I'd have to disagree with that. While I definitely think aggregation is a valuable service, it has never been able to hold a candle to distribution. Without distribution, a work could only be sold or acquired in extreme geographic proximity to where it was created. Distributing it far and wide is what creates the entire market, and makes it possible for publishers to exist. Once anyone at all is able to distribute things far and wide, however, that's no longer valuable and the publisher will hopefully simply go away. As for aggregation, there are 2 issues I see with seeing this as very valuable - first, publishers are terrible at it. See the book "A Drunkard's Walk" for some statistics on the matter, but the bottom line is that no one in publishing is capable of telling the difference between what will be a success or a failure. 9 publishers passed on the Harry Potter series before one 'took a chance' on it. It's not really their 'fault' exactly, it's just that the public responds to entertainent products randomly and anyone who claims to have noticed a pattern in the noise is a (usually self-deluded) charlatan. So, from that aspect, publishers cannot offer anything superior to what anyone else can offer. Secondly, machine-learning-based recommendation systems such as Amazon, Netflix, etc have completely automate the aggregation process and reduce the value of aggregation nearly as much as the Internet has reduced the value of distribution.
>They also give them a soapbox that has a big stamp on it that reads, 'trust us, she's a great writer. All this stuff is true.'
If there were evidence that publishers had an accuracy rate greater than random chance at this (there isn't), this would certainly be something they could profit from.

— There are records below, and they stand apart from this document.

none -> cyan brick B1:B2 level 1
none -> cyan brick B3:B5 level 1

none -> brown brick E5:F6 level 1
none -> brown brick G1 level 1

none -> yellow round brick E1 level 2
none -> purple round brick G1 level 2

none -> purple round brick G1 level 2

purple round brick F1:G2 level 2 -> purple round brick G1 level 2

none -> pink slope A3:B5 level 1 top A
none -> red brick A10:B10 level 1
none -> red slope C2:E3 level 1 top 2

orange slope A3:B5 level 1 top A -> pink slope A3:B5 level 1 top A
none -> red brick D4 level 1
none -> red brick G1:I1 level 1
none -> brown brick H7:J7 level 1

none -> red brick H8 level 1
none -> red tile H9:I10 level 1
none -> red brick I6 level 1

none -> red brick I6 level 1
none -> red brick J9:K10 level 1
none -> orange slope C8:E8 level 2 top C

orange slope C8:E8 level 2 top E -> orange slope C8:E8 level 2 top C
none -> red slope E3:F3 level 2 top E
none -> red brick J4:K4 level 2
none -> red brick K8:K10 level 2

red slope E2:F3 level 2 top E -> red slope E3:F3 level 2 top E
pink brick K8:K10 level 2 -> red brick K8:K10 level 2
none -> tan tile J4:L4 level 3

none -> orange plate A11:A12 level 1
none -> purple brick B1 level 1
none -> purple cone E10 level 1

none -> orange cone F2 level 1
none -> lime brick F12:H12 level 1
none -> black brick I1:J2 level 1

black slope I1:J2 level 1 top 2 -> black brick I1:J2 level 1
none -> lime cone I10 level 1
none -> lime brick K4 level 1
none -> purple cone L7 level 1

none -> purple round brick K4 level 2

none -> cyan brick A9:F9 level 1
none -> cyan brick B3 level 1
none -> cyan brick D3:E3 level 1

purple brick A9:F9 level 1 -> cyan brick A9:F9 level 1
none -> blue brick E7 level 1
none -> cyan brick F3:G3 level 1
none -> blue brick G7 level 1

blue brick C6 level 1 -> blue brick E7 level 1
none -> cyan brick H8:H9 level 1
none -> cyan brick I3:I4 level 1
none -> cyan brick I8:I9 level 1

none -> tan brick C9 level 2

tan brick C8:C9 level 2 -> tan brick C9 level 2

I suspect that people WILL get their journalism directly from journalist, but most will get their start working on a piece rate basis then salary for websites like gawker.com.
From what I can see of Gawker business people CAN make good money by hiring journalists, it's just that the skill that will get you rich is the ability to spot talent as opposed to traditional business skills. Also of course those that build armies of digital ink stained techno slaves may become wealthy as well.
Well, if there would be enough general interest in "The Magazine"'s format, such that a service Marco sold would cause a flood of app-store clones, then whether Marco sells one or not, such a clone will inevitably be created and allow the flood of those clones. That would simply be a realization of basic market forces and not something Marco can control.
However, the bigger issue is that Marco thinks that the editorial format is (one of) the key distinguishers between publications:
>>A publication’s app should be designed and built with purpose and consideration. The Magazine works because I based decisions not on what everyone else was doing, but on what would be best for this magazine. Every publication has its own unique needs, audience, economics, and style, so their apps should reflect that.
I don't think this is significant. The value of a publication is its content, primarily, and the creation and selection thereof. Yes, I do think that a general app store creation service should exist for publications, or even several. Should every publication be burdened with re-inventing the wheel for basic webb/app infrastructure? Looking at the web front-end of The Magazine, I see a basic hierarchy of Issue > Article List > Article Preview, which may not be perfect for every publication, but perhaps close enough? Presumably, the app functionality is also close enough to what a large number of publications would need in terms of UX. Wordpress isn't the perfectly ideal format either for every website with articles but the millions of installations out there still saves the industry a significant amount of time and money.
I think people looking at the Newsstand or apps for publishing are missing the point. It's not about formats or delivery mechanism. It's more of a fundamental business problem.
I knew magazine apps were doomed when there was talk about how beautiful the ads would be in them. How they could faithfully reproduce the fantastic advertising in the print editions of the magazines.
Media was able to charge both a subscription fee to the consumer and an advertising fee because they had high barriers to entry and a captive audience. People fundamentally don't want ads in their media, but media companies have made so much money for so long charging on both ends that they forgot why they were able to do so - there was a high barrier to entry.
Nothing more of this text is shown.